I Love Amazon

Thursday, October 13, 2011

2932. Anne Bonny


Anne Bonny (March 8, 1702 – possibly April 22–24, 1782) was an Irish woman who became a famous female pirate, operating in the Caribbean. What little is known of her life comes largely from A General History of the Pyrates.

At first, Anne's family had a rough start in their new home. Her mother died shortly after they arrived in North America. Her father attempted to become an attorney there, but did not do well. Eventually, Anne's father joined the more profitable merchant business and accumulated for the two of them a substantial fortune.
When Bonny was 13, she supposedly stabbed a servant girl in the stomach with a table knife. Bonny was a red-haired beauty and considered a good catch. She married a poor sailor and small-time pirate named James Bonny. James Bonny hoped to win possession of his father-in-law's estate, but Anne was disowned by her father.
There is no evidence supporting the story that Anne Bonny started a fire on the plantation in retaliation, but it is known that sometime between 1714 and 1718, she and James Bonny moved to Nassau, on New Providence Island in the Bahamas.New Providence was then a sanctuary for English pirates. Many received a "King's Pardon" or otherwise evaded the law. It is also true that after the arrival of Governor Woodes Rogers in the summer of 1718, James Bonny became an informant for the governor.
While in the Bahamas, Anne Bonny began mingling with pirates in the local taverns. She met the John "Calico Jack" Rackham, captain of the pirate sloop Revenge, and became his mistress. They had a child in Cuba, although this child's ultimate fate is unknown. Many different theories state that it was left with friends, died during birth or was simply abandoned.

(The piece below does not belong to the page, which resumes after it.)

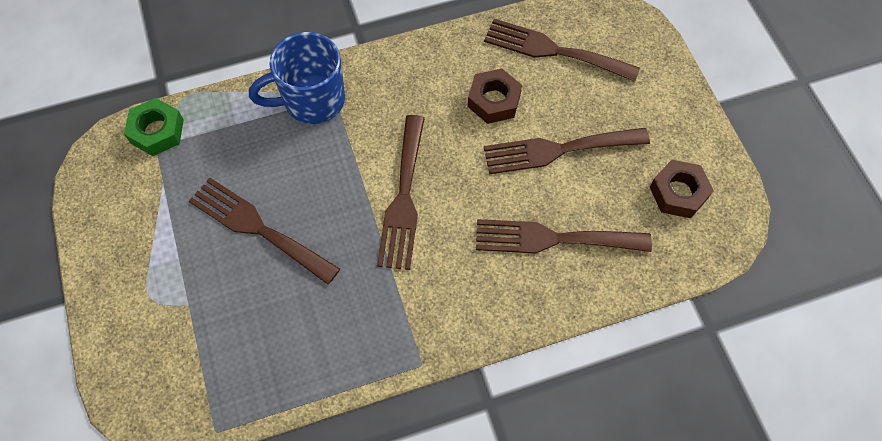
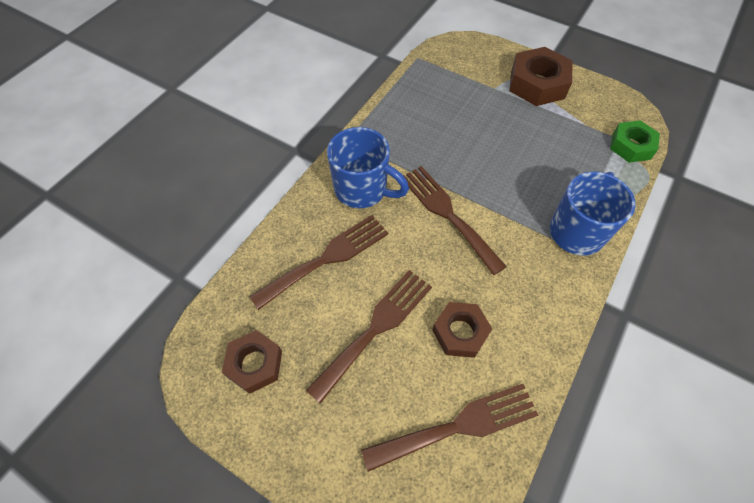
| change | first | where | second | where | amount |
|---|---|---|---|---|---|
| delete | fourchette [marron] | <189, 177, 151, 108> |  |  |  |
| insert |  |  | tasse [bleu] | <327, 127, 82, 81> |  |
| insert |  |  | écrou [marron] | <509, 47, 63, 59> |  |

Anne rejoined Rackham and continued the pirate life.
While she and Rackham were back in New Providence, James Bonny dragged Anne before Governor Rogers, demanding that she be flogged for adultery and returned to him.[3] There was even an offer for Rackham to buy her in a divorce-by-purchase, but Anne refused to be "bought and sold like cattle." She was sentenced to the flogging, but later Anne and Rackham escaped to live together as pirates. Anne, Rackham, and Mary Read stole the Revenge, then at anchor in Nassau harbour, and put out to sea.